Selective tyrosine kinase inhibitor, STI571, inhibits growth of p53 mutant anaplastic thyroid cancer cells by inducing S–G2 transition arrest

Abstract

A non-receptor-type tyrosine kinase, c-Abl, interacts with the tumor suppressor protein p53 and is critical in the regulation of the cell cycle.

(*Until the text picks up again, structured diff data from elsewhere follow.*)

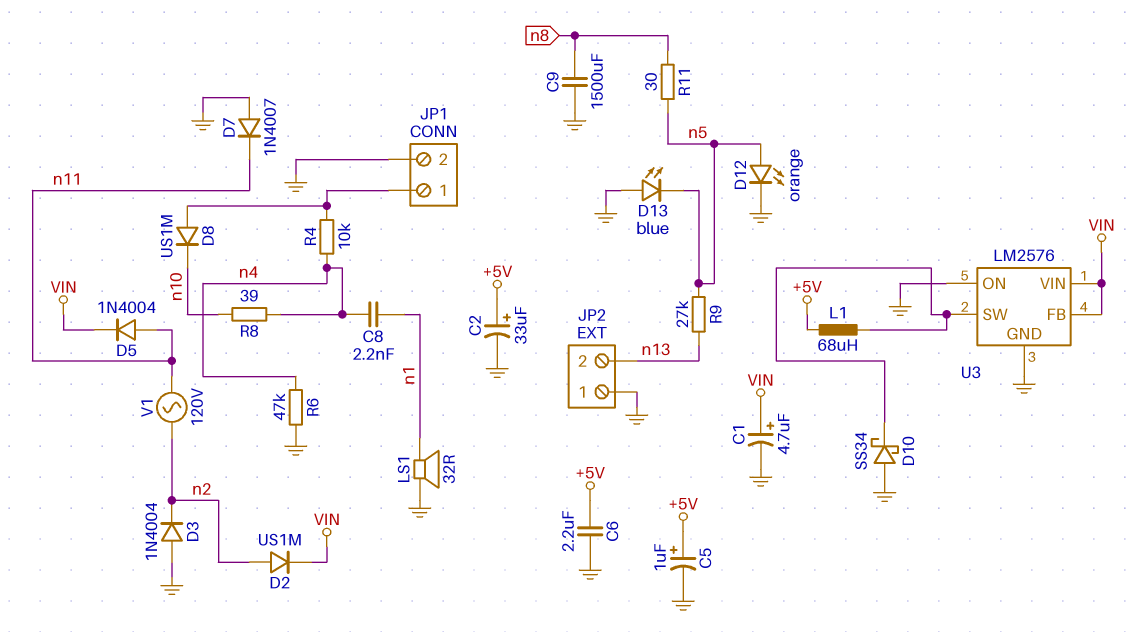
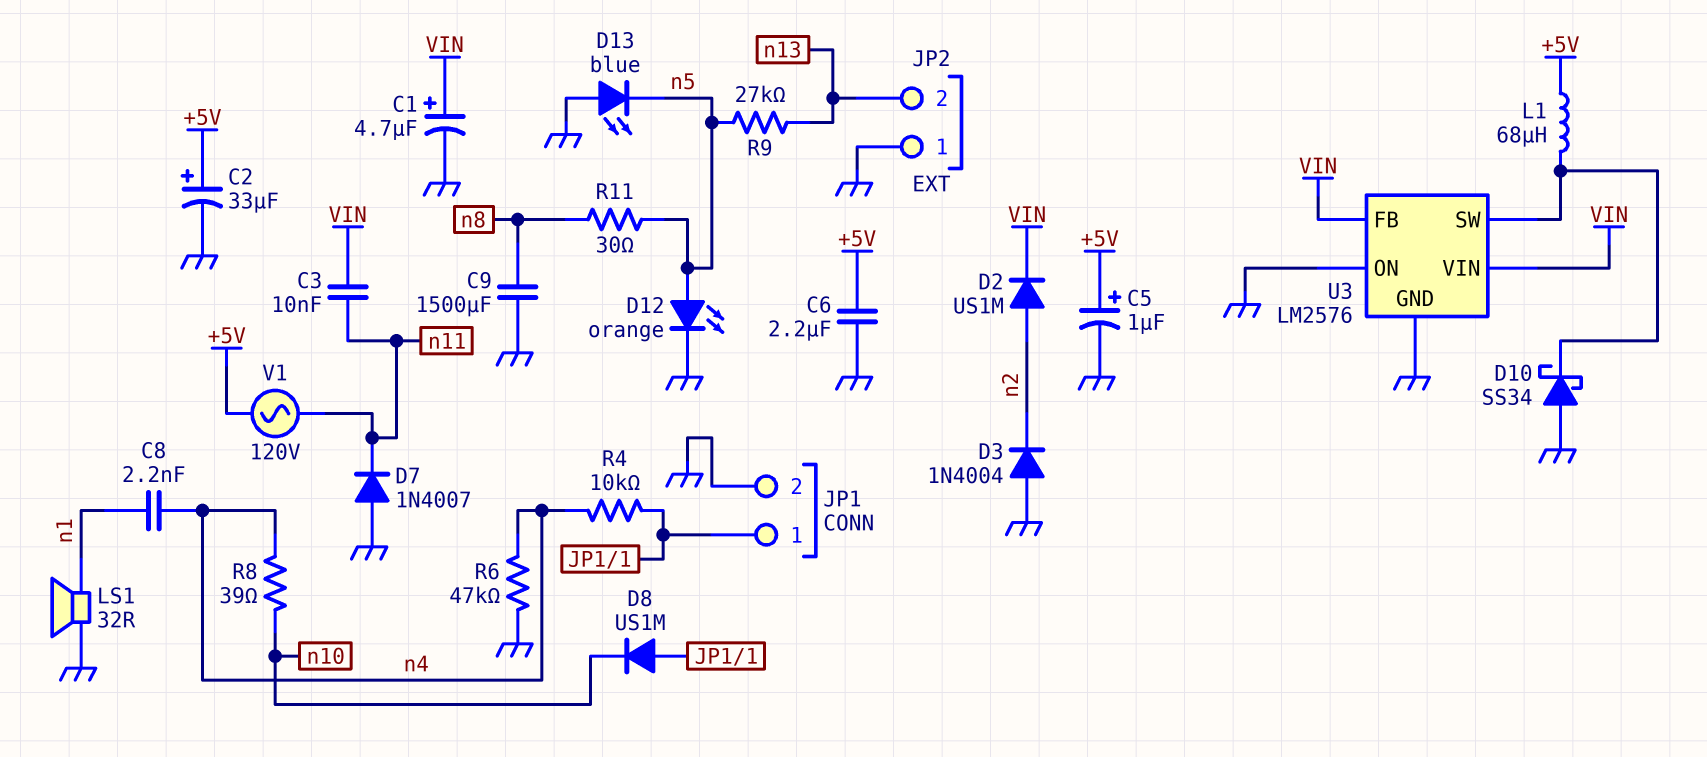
C3: none -> 10nF (VIN, n11)
D5: diode 1N4004 (A n11, K VIN) -> none
V1: AC 120V (n2, n11) -> AC 120V (+5V, n11)

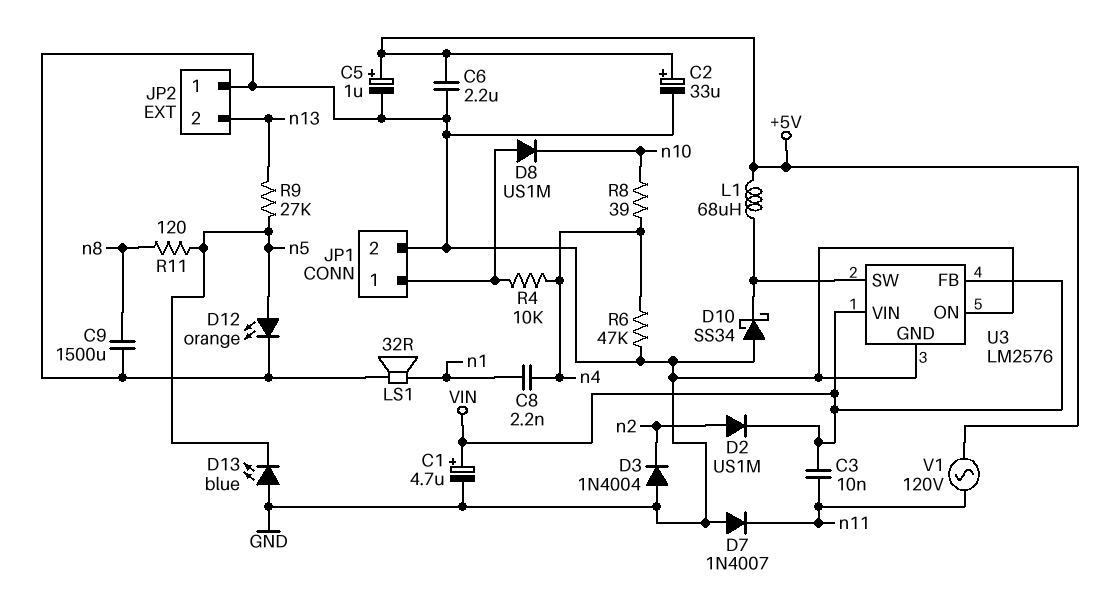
R11: 30 (n5, n8) -> 120 (n5, n8)

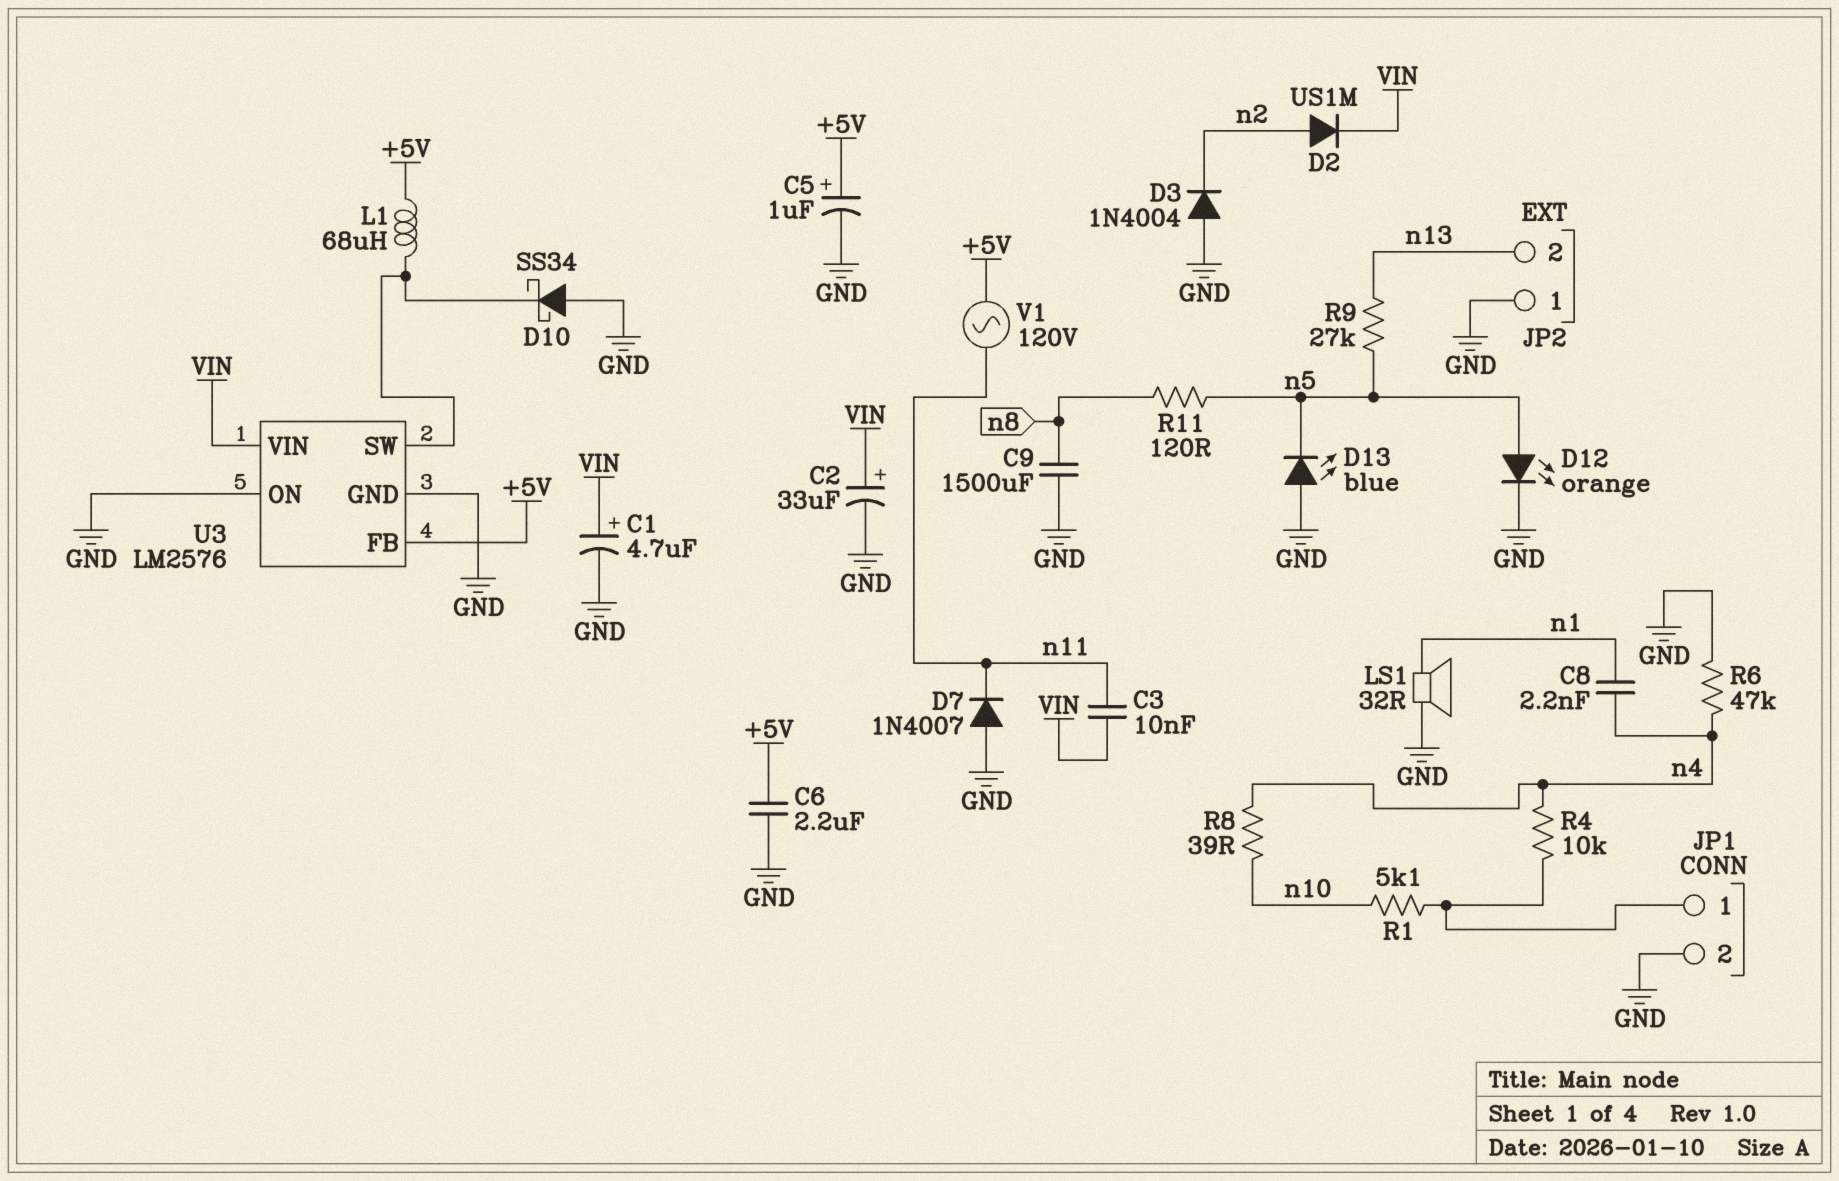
C2: 33uF (plus +5V, minus GND) -> 33uF (plus VIN, minus GND)
D8: diode US1M (A JP1/1, K n10) -> none
R1: none -> 5.1k (JP1/1, n10)
U3 pin FB: VIN -> +5V

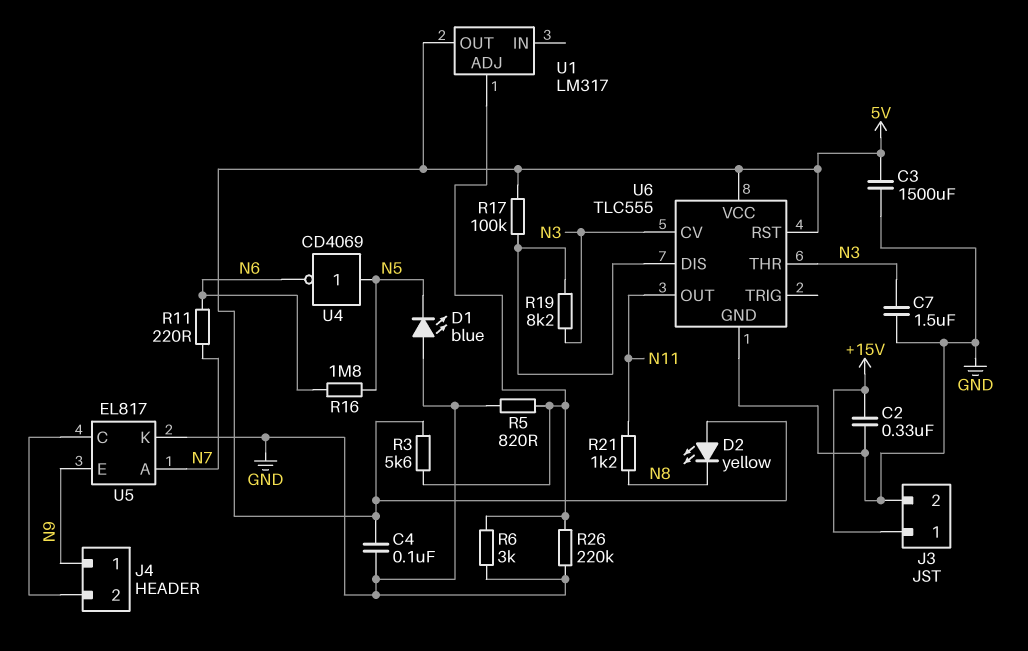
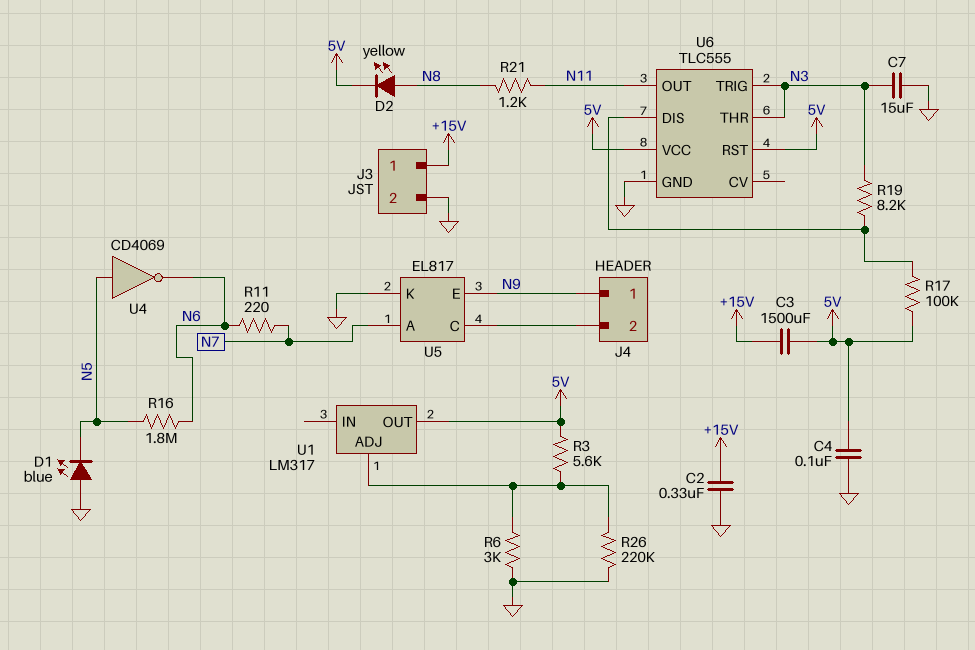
C3: 1500uF (5V, GND) -> 1500uF (+15V, 5V)
C7: 1.5uF (GND, N3) -> 15uF (GND, N3)
D2: LED yellow (A 5V, K N8) -> LED yellow (A N8, K 5V)
R5: 820 (GND, U1/ADJ) -> none
U6 pin CV: N3 -> none
U6 pin TRIG: none -> N3

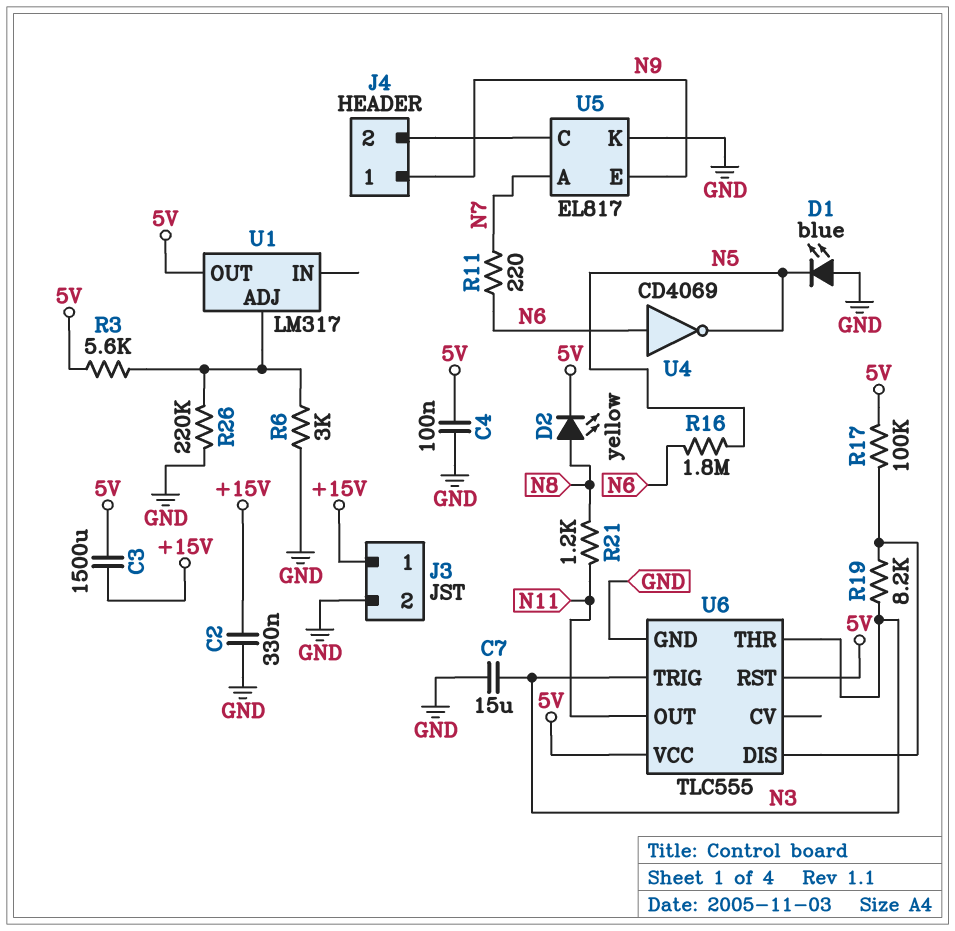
U4: NOT CD4069 (in N5, out N6) -> NOT CD4069 (in N6, out N5)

To establish a molecular targeting therapy for anaplastic thyroid carcinomas with mutated p53, we studied the therapeutic potential of the c-Abl specific tyrosine kinase inhibitor, STI571. In cell growth assays, FRO (undetectable p53) and ARO (mutated p53) cell lines showed marked inhibition of cell growth after treatment with STI571. In contrast, KTC-1, a papillary thyroid cancer cell line with wild-type p53, showed no suppression of cell growth after treatment with STI571. Furthermore, cell growth was restored in STI571-treated 1F3, a cell line established from FRO by stable transfection with wild-type p53. Cell cycle analysis revealed that STI571 increased the number of cells in S phase and decreased the proportion in G2–M phase in FRO, indicating the induction of S–G2 transition arrest. These changes were accompanied by the increased expression of p21 cip1 and p27 kip1 and reduced expression of cyclin A, B1, and cdc2 in FRO cells treated with STI571. These results demonstrate that the suppression of c-Abl activity by STI571 may be a potential anti-cancer strategy for p53 mutant undifferentiated thyroid carcinomas.